Leaders meet with Wallace to discuss cut in state-aid

Local leaders who's municipalities are impacted by a proposed cut in state aid attended a roundtable discussion hosted by Assemblymember Monica Wallace on February 6, 2019. (Contributed)
Local leaders who's municipalities are impacted by a proposed cut in state aid attended a roundtable discussion hosted by Assemblymember Monica Wallace on February 6, 2019. (Contributed)

BUFFALO – Local municipalities impacted by a proposed cut in state aid attended a roundtable discussion hosted by Assemblymember Monica Wallace Wednesday.

The Aid and Incentives to Municipalities (AIM) program will see a cut in funding under Governor Andrew Cuomo’s 2019-2020 Executive Budget Proposal.  The Town of Cheektowaga will lose $820,898.

“Cheektowaga currently receives the most AIM funding of any town or village in Erie County,” said Supervisor Diane Benczkowski.  “While I have implemented many cost-saving measures, state funding through AIM has been a contributing factor for Cheektowaga keeping tax levy increases below the state mandated tax cap.”

The money from the state goes to fund a budget line in the highway department says Brian Krause the town’s Director of Administration and Finance.

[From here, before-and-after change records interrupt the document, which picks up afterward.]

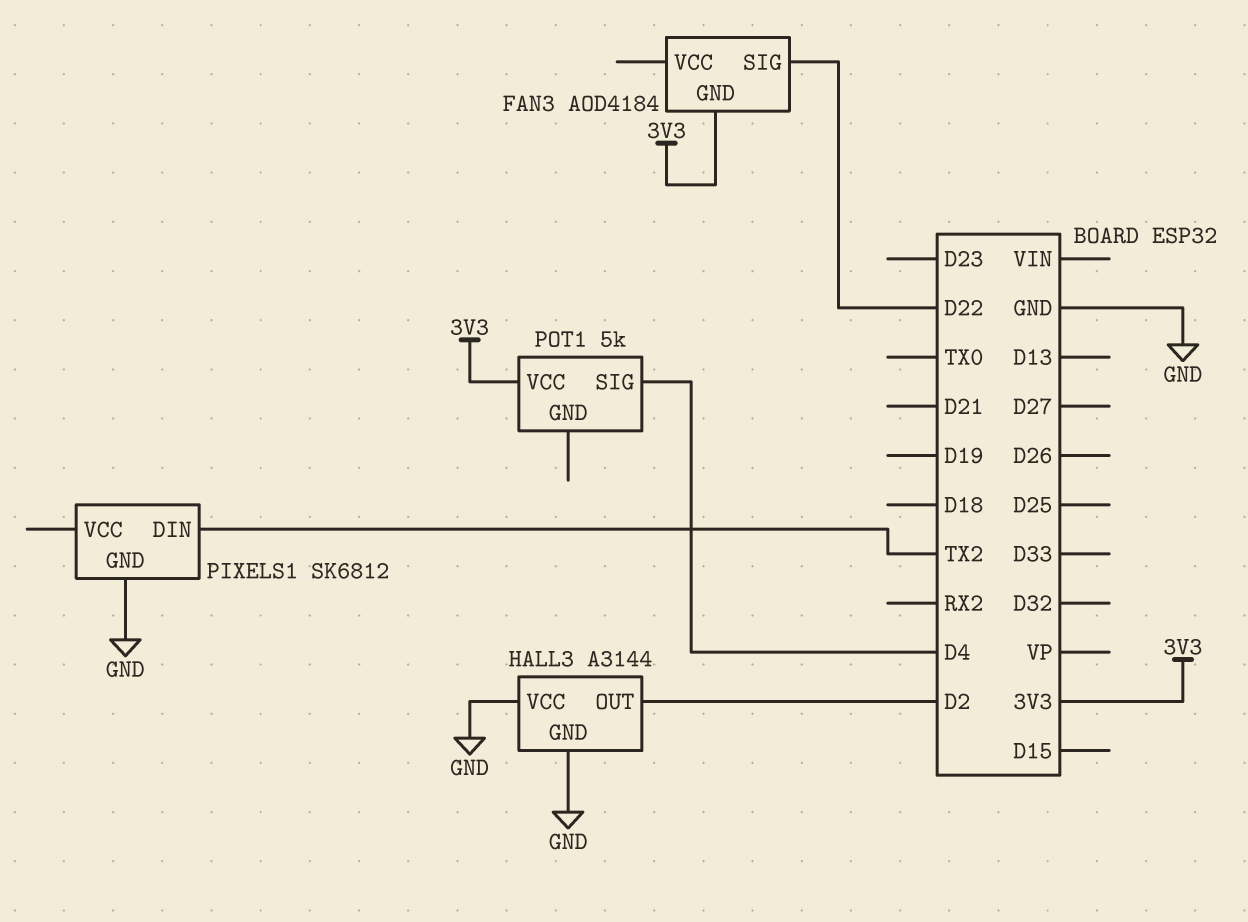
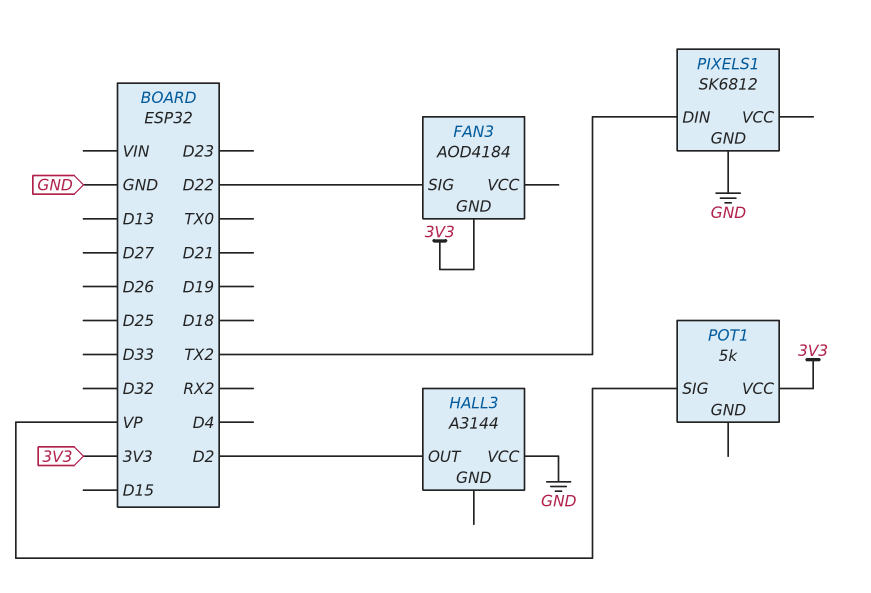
HALL3 pin GND: GND -> none
POT1 pin SIG: D4 -> VP

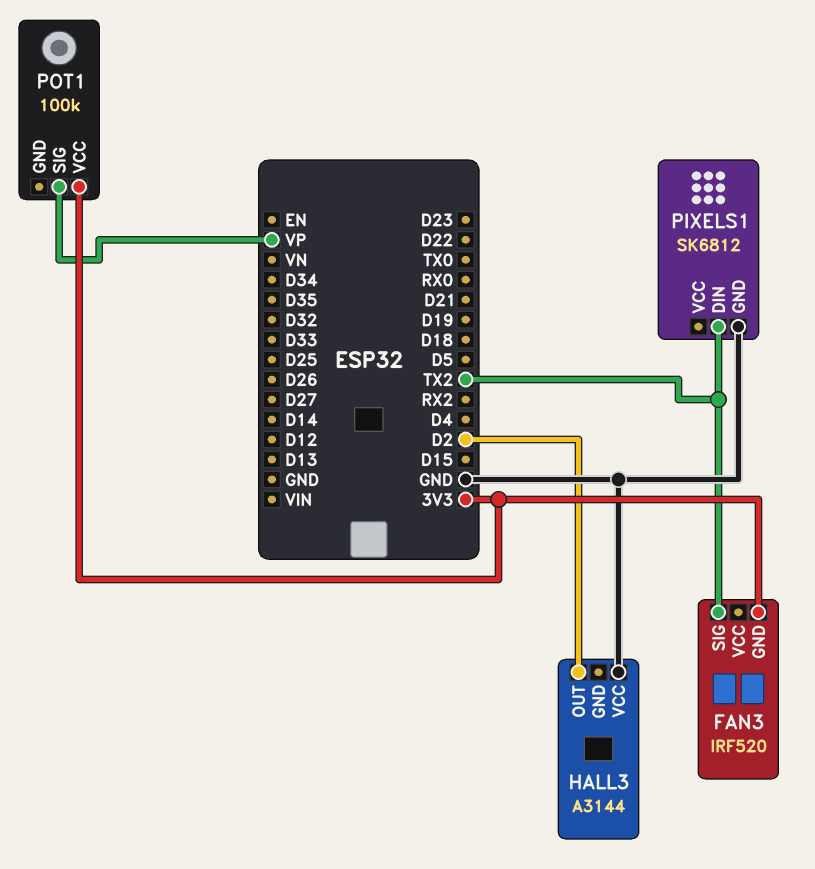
FAN3: AOD4184 -> IRF520
FAN3 pin SIG: D22 -> TX2
POT1: 5k -> 100k

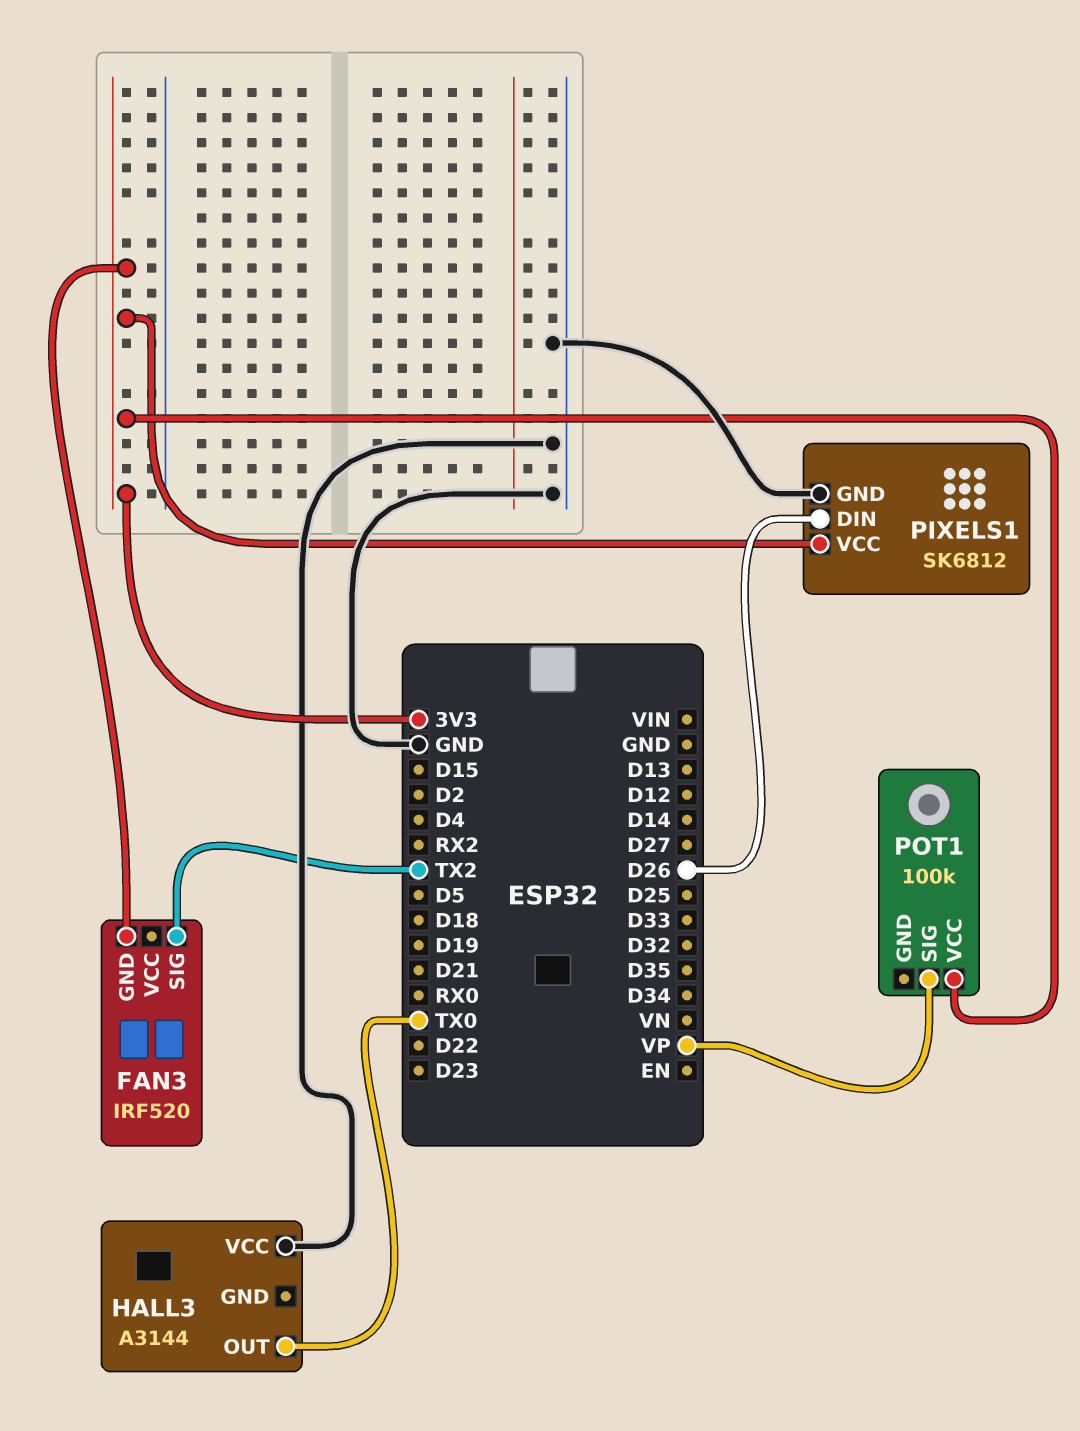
HALL3 pin OUT: D2 -> TX0
PIXELS1 pin DIN: TX2 -> D26
PIXELS1 pin VCC: none -> 3V3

He says if the state had eliminated the funding before the adoption of the 2019 budget its impact on the tax levy would have increased it by 1.1% raising it to 2.3% – just slightly over the tax cap.

Ms. Wallace said that her office is currently preparing a letter to Mr. Cuomo outlining the need for AIM funding to be reinstated in his 30-day budget amendments.  A similar letter will be sent to legislative leaders urging AIM funding inclusion in the Senate and Assembly budget proposals.

“Today’s discussion has made one thing clear; if these proposed cuts were to go forward, town supervisors and village mayors would be faced with having to cut services and raise taxes. That’s not acceptable, and I intend to fight to fully restore AIM funding,” said Ms. Wallace.

The funding cut has Ms. Benczkowski looking to 2020.

“The loss of this funding, after it has already been budgeted for, will no doubt cause severe cuts to programs and result in higher taxes in 2020,” said Ms. Benczkowski.  “I hope Governor Cuomo will meet with state legislators over the next couple of weeks and restore this funding in the final state budget.”

The proposed cuts do not affect cities, which receive the vast majority of AIM funding, or localities in which AIM funding accounts for two percent or more of the municipal budget.  Funding through the AIM program, an unrestricted state aid program introduced during the 2005-2006 fiscal year, had been held flat at $714.7 million for seven years prior to its currently proposed reduction.